How do you avoid the 72(t) penalty tax with medical benefits?

The distribution must be less or equal to deductible medical expenses for the year. Only 10% in excess of AGI are allowable.

How do you execute a Roth Conversion?

The simplest way is to redesignate an IRA to a Roth IRA. You can do a trustee to trustee transfer from an IRA to a Roth IRA. A direct rollover from a qualified plan to a Roth IRA. Or you can take the withdrawal and roll it over into a Roth IRA within the 60 day window.

What about spouses and the penalty tax?

The spouse can elect to roll the death benefit into their own account and can no longer enjoy the benefit of being exempt. However, it the account stays in the name of the decedent the withdrawals with be eligible for the exception.

How is life insurance taxed if the participant doesn't want the policy?

The trustee can strip out the cash value (by borrowing) to reduce it to the accumulated Table 2001 costs and then distribute the contract and the cash. The participant then cancels the policy and recovers the tax free cost basis. The cash can then be rolled into an IRA.

Defined-Contribution plans

The trustee purchases the annuity inside the plan. In most cases there is better annuity pricing inside the plan because of institutional pricing.

What are the tax consequences for charitable beneficiary?

There are no income tax consequences.

How do lump sum amounts react to interest rates?

When interest rates are low the amounts are higher. When rates are high, the rates are lower.

When doesn't the 20% mandatory tax withholding apply?

With SEPs and SIMPLEs. SIMPLEs can't be rolled into an IRA within 2 years of initial participation, however they can roll anytime between SIMPLEs.

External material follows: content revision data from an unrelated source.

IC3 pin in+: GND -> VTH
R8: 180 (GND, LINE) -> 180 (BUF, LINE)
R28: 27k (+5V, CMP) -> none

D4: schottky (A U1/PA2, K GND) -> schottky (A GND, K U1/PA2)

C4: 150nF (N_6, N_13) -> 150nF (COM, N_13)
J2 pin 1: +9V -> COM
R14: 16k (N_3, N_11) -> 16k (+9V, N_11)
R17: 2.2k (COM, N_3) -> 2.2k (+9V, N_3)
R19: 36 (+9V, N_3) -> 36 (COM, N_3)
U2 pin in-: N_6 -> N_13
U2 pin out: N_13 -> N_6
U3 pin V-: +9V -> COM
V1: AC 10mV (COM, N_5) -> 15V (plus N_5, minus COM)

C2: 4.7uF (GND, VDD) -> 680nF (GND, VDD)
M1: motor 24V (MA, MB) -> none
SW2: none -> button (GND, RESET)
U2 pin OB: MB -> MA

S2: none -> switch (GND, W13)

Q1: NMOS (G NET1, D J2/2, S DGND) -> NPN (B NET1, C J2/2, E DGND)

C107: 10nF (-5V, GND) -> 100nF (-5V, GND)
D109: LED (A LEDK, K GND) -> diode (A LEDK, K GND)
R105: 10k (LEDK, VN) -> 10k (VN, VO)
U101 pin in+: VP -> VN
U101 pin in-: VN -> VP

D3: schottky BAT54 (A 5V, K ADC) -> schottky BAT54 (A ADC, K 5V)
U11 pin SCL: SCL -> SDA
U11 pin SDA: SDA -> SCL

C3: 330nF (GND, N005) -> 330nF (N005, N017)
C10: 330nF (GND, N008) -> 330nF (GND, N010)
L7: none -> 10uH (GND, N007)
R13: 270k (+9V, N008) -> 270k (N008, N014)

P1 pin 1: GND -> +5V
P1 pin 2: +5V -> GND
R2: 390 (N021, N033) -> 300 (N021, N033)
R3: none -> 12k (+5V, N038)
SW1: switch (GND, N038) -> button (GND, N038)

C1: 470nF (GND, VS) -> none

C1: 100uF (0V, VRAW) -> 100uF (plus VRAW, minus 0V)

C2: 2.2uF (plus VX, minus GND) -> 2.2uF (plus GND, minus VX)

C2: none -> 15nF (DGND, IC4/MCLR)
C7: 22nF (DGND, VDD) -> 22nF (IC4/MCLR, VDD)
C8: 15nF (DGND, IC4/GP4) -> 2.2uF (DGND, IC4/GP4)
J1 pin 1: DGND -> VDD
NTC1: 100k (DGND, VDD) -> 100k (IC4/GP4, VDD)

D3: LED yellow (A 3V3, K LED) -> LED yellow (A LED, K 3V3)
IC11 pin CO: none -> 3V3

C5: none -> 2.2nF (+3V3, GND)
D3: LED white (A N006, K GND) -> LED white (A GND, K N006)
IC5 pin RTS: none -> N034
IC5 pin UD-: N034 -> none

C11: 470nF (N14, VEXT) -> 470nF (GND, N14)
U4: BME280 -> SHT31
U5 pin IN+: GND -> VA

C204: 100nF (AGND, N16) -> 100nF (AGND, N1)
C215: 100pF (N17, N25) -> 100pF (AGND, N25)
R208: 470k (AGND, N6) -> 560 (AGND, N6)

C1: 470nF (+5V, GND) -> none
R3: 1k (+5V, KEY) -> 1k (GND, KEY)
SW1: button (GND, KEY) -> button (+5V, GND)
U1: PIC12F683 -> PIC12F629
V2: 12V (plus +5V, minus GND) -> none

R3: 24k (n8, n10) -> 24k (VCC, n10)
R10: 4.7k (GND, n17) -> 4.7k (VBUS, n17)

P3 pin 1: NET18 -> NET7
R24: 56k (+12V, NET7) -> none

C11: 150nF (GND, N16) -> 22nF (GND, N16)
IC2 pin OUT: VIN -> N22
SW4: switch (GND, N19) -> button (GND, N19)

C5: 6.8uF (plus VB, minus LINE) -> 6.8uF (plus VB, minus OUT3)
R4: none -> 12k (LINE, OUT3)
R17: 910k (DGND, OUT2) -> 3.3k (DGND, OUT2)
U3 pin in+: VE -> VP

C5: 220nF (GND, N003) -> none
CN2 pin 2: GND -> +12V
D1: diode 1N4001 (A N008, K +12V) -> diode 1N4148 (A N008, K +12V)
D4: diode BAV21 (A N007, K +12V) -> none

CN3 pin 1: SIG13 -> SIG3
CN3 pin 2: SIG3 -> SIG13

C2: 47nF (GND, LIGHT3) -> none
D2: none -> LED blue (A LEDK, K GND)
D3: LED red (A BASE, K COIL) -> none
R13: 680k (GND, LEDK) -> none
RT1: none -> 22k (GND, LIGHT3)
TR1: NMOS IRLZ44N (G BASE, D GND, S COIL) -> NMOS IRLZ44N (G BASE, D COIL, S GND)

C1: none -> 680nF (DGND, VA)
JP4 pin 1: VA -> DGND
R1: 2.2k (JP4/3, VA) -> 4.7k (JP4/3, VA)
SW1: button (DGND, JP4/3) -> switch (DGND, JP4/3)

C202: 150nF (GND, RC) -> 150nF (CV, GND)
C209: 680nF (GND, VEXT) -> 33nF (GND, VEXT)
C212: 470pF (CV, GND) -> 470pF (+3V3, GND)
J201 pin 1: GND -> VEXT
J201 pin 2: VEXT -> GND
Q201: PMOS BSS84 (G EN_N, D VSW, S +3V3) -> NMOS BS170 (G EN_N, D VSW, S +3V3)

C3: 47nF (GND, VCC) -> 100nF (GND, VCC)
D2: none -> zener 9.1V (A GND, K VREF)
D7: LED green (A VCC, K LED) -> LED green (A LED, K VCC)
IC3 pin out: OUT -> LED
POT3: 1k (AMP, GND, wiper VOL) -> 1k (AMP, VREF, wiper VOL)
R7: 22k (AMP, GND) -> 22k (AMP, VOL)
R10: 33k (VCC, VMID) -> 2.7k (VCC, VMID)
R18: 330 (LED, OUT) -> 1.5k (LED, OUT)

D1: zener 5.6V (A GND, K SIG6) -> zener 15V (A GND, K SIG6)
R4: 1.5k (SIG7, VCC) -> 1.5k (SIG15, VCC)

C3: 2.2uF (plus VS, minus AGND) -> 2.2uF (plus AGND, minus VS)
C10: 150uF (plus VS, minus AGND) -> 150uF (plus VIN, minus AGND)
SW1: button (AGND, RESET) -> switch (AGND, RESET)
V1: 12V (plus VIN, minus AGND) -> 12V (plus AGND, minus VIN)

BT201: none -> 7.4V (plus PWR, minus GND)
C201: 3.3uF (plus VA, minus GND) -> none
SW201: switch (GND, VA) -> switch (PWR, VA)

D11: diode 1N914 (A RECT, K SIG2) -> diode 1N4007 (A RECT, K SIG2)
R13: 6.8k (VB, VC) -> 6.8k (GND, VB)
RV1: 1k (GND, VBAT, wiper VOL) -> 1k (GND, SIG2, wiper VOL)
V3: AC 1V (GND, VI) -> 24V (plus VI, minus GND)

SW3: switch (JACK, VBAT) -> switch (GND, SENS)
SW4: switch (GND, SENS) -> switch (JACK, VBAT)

Can Sec. 72(t) be avoided?

With some planning it may. You need to avoid unnecessary withdrawals with proper emergency fund planning. Diversify the portfolio by having cash funds outside the plan, a Roth IRA protects the contributions, and cash value life insurance can also help.

Is the participant in a defined-contribution plan allowed a rollover notice as with a defined-benefit plan?

Yes, the rules are the same.

Are there withdrawals that aren't penalized by 72(t)?

Yes, withdrawals due to a disability, deductibel medical expenses, early retirement through substantially equal periodic payments made over the recipient's lifetime, and account on death, distributions to the beneficiary are exempt. Hardship withdrawals aren't addressed.

Are partial conversions allowed to a Roth Account?

You can convert any amount or the entire account. A partial conversion allows you to control the tax consequence of the conversion.